Евтус Захарус замолчал. А тут и коридор резко вильнул в сторону и уперся в тяжелую дубовую дверь. Через нее Ликка и черная кошка прошли в лабораторию. Ворон остался позади. Он, шумно хлопая крыльями, уселся на погасший факел и начал чистить перья.

В лаборатории пахло воском. Блики от свечей бегали по стенам и отражались от разноцветной мозаики окон. Еще в лаборатории оказалось полным-полно разнообразных диковинных приборов. Все они скрипели пружинами и шестеренками, выпускали струйки пара из щелей, шумели, пыхтели и невообразимо двигались, будто живые.

Как-то много лет назад один из Ликкиных братьев приехал на каникулы из университета и привез с собой новомодное изобретение — странный механизм, размером с кулак, который (по горячим заверениям брата) мог показывать время с точностью до секунды. Пак Триног со скепсисом отнесся к изобретению. Отец всю свою жизнь мерил время по звездам, по тени и по росе, и совсем не понимал, зачем нужно было изобретать какие-то сложные механизмы для совершения вполне очевидных вещей. Тем не менее, Пака Тринога заинтересовало внутреннее строение изобретения, и он отправился в свой кабинет и не выходил оттуда до тех пор, пока полная луна не заглянула в окно второго этажа. Потом отец вернулся, держа в руках платок, наполненный шестеренками, пружинками, гаечками и винтиками. Положив платок на стол в зале, он торжественно объявил, что познал секрет новейшего столичного изобретения и в скором времени сам соберет парочку часов для того, что бы доказать столичным снобам, что ничего оригинального они не придумали. Новых часов он, конечно, не собрал, но Ликка хорошо запомнила, как в течение двух месяцев у них дома то и дело появлялись новые шестеренки, размеры которых варьировались от крохотных, до огромных — размером с голову. Шестеренки, а также пружинки и болтики валялись везде. Ветер гонял их по заднему двору. Старый колодец наполнился ими до отказа, в подвале шагу нельзя было ступить, чтобы не наткнуться на какую-нибудь металлическую штуковину. Даже после того, как пыл Пака Тринога приутих (и он пере-ключился на разведение перепелок), шестеренки находили в самых неожиданных местах не одну неделю.

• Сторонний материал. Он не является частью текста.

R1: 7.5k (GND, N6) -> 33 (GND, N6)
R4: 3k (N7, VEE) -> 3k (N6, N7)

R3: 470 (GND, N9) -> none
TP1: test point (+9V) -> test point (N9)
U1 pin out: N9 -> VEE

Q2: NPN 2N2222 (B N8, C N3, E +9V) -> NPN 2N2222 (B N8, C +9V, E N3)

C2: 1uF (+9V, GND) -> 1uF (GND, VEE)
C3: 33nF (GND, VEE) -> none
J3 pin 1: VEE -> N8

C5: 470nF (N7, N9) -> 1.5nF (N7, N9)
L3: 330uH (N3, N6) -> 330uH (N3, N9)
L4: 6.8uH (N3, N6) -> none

Поэтому Ликка не сильно удивилась, разглядывая лабораторию Евтуса Захаруса. Она больше напоминала рабочий кабинет отца, а не лабораторию великого и могущественного чародея.

— Вот это и есть моя лаборатория! — не без гордости произнес откуда-то из недр механизмов голос Евтуса Захаруса.

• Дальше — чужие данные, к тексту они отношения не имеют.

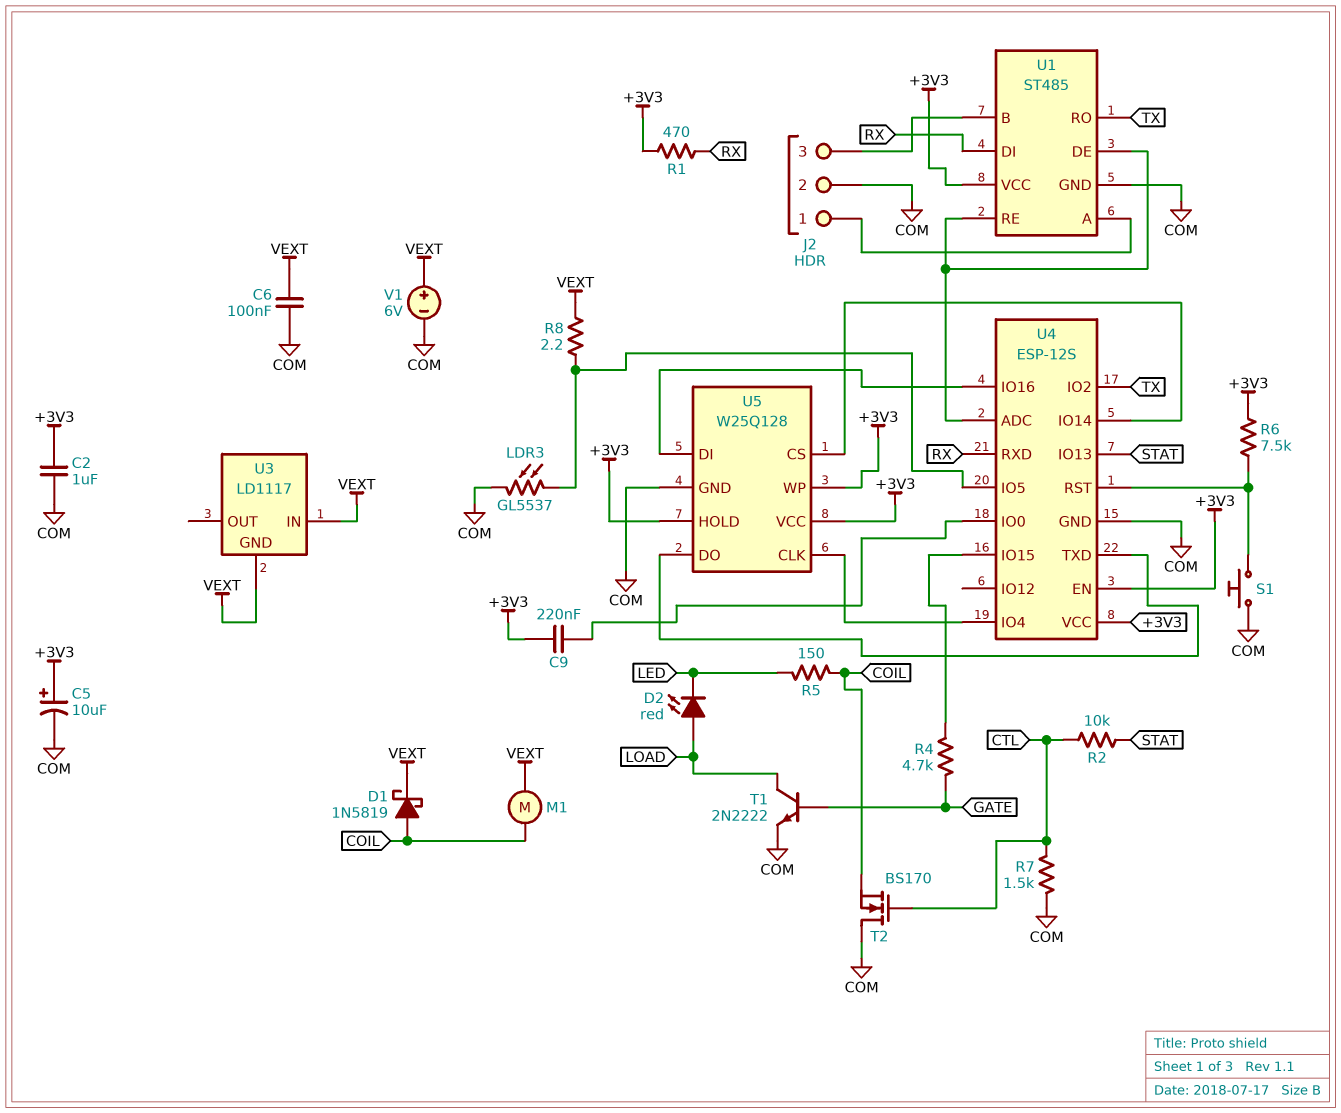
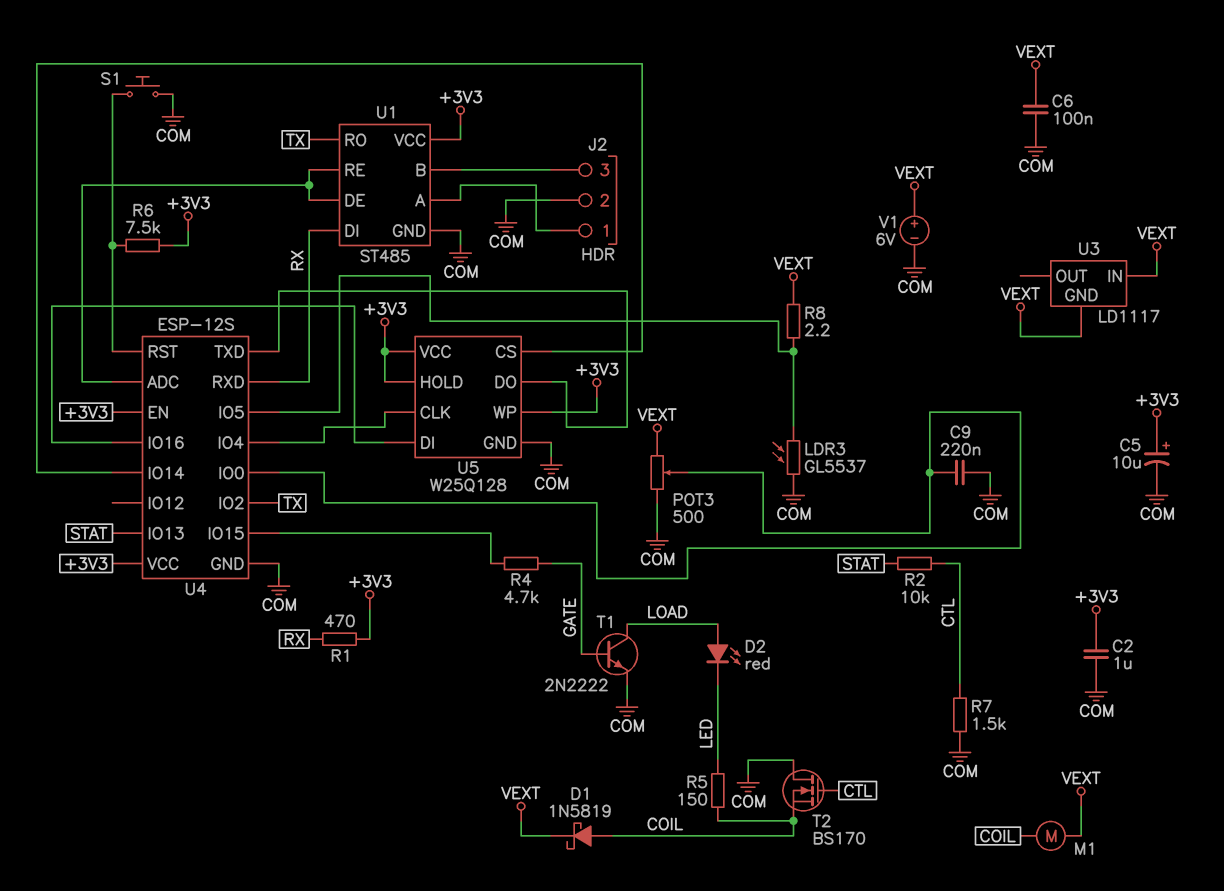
C9: 220nF (+3V3, U4/IO0) -> 220nF (COM, U4/IO0)
POT3: none -> 500 (COM, VEXT, wiper U4/IO0)

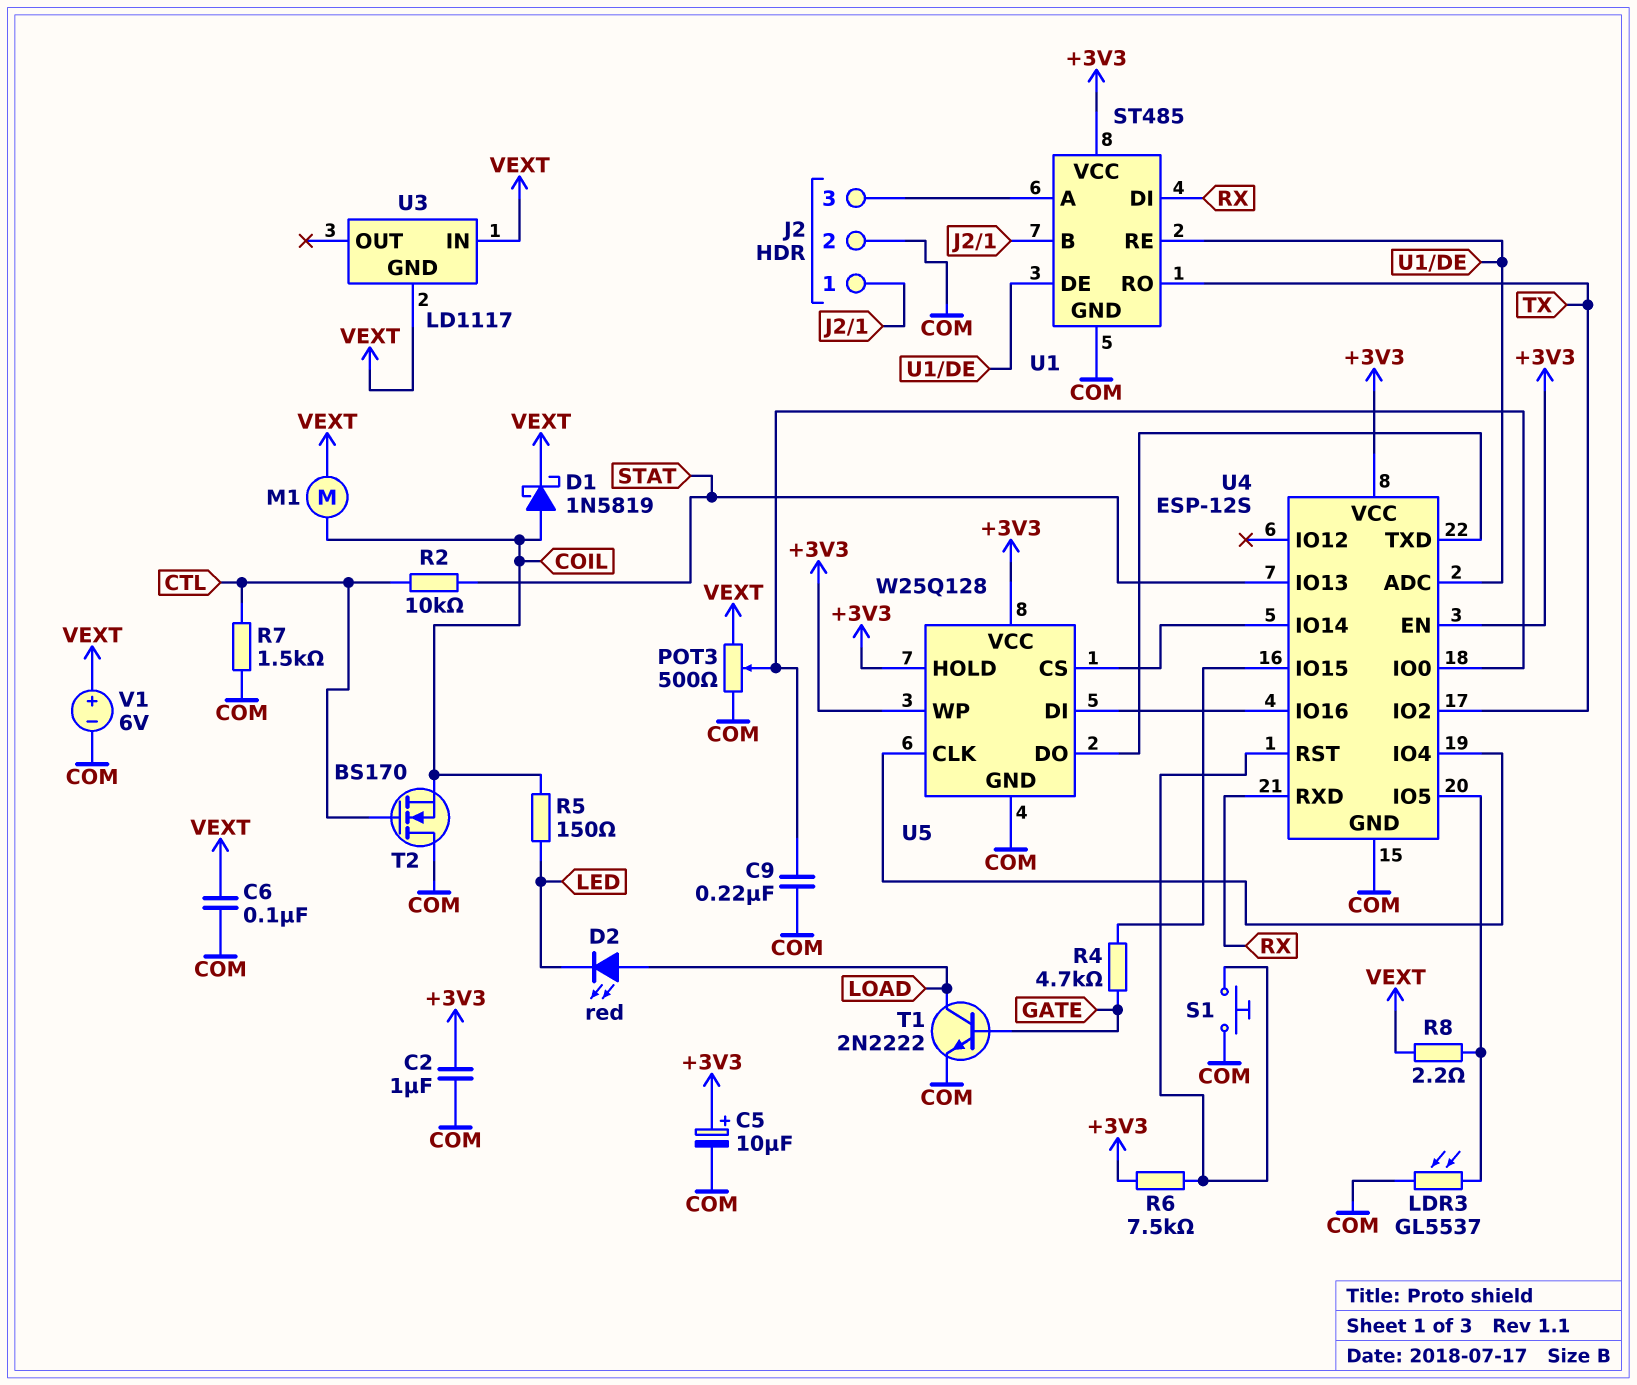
R1: 470 (+3V3, RX) -> none
U1 pin A: J2/1 -> J2/3
U1 pin B: J2/3 -> J2/1

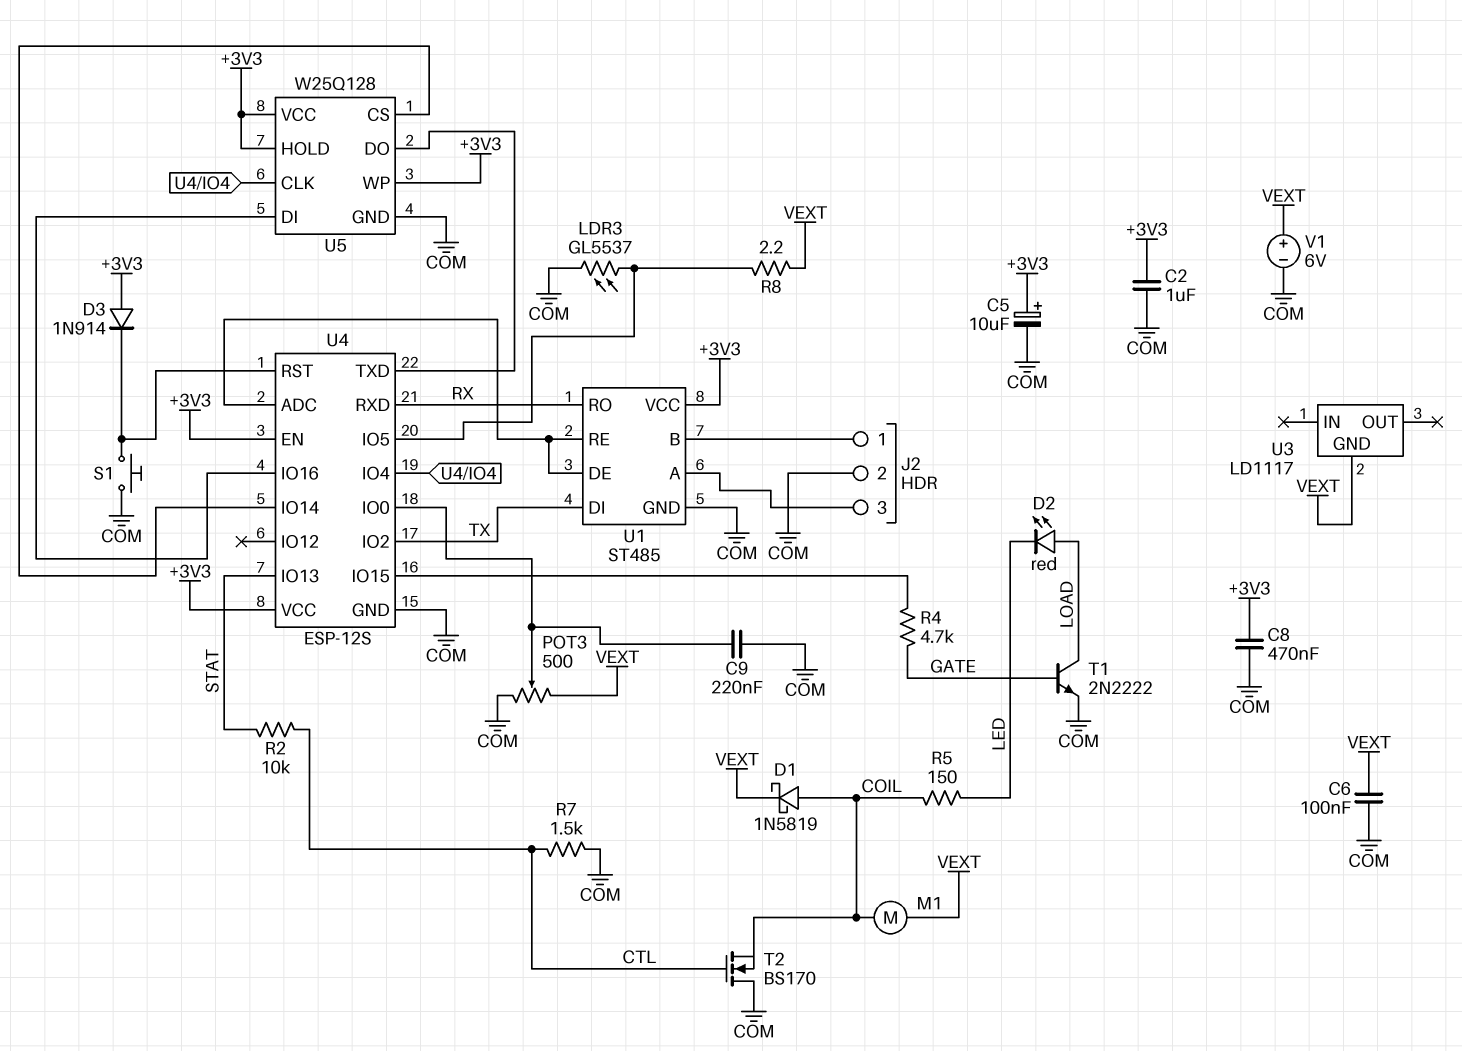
C8: none -> 470nF (+3V3, COM)
D3: none -> diode 1N914 (A +3V3, K U4/RST)
R6: 7.5k (+3V3, U4/RST) -> none
U1 pin DI: RX -> TX
U1 pin RO: TX -> RX
U3 pin IN: VEXT -> none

Ликка огляделась в поисках места, где бы можно было присесть. Никаких стульев не наблюдалось. Вместо этого она наткнулась взглядом на какое-то странное существо. Существо походило на зеленую губку для мытья посуды, на которой в некоторых местах проросла молодая травка. У существа были огромные выпученные глаза и тонкие-претонкие ручки (ножки если и присутствовали, то их попросту не было видно). В одной из ручек существо держало миниатюрный веник. Увидев, что Ликка его обнаружила, существо обронило веник и резво шмыгнуло в какую-то щель между шестеренок.

— Ой, а это кто? — воскликнула Ликка, подбегая ближе. Существа и след простыл, — кто это у вас тут такой зеленый?

— Это патамушты, — сказал Евтус Захарус из темноты, и добавил с нотками гордости, — мое личное изобретение. Тихие, шустрые, способные к обучению, исполнительные и, главное, работоспособные. Ни капли лени! Только очень любопытные, как мангуст Флац. Все время спрашивают — почему то, почему это… Сущие дети!

— Ну, хватит уже лишней болтовни. — Пробормотала Ведьмина Сущность. — Давай посмотрим, что ты можешь сделать с заклятием. Я так устала болтаться в кармане моей юной ученицы…

— О, я могу предположить множество способов! Правда, ни один из них еще не срабатывал на практике.

— Например?

— Заклинание раздувания. Двенадцать капель сердоброда смешать с нектаром крющатки и сразу, не взбалтывая сильно, добавить пару капель носоротной росы…

— Росу подогреть?

— До нужной температуры…

Евтус и Ведьмина Сущность завели разговор, в котором вдруг обнаружилось столько непонятных слов и терминов, что Ликка перестала понимать, о чем идет речь, через полминуты. Да и рановато ей еще понимать, все-таки, как говорит Челма Сытконош, она еще только юная ученица…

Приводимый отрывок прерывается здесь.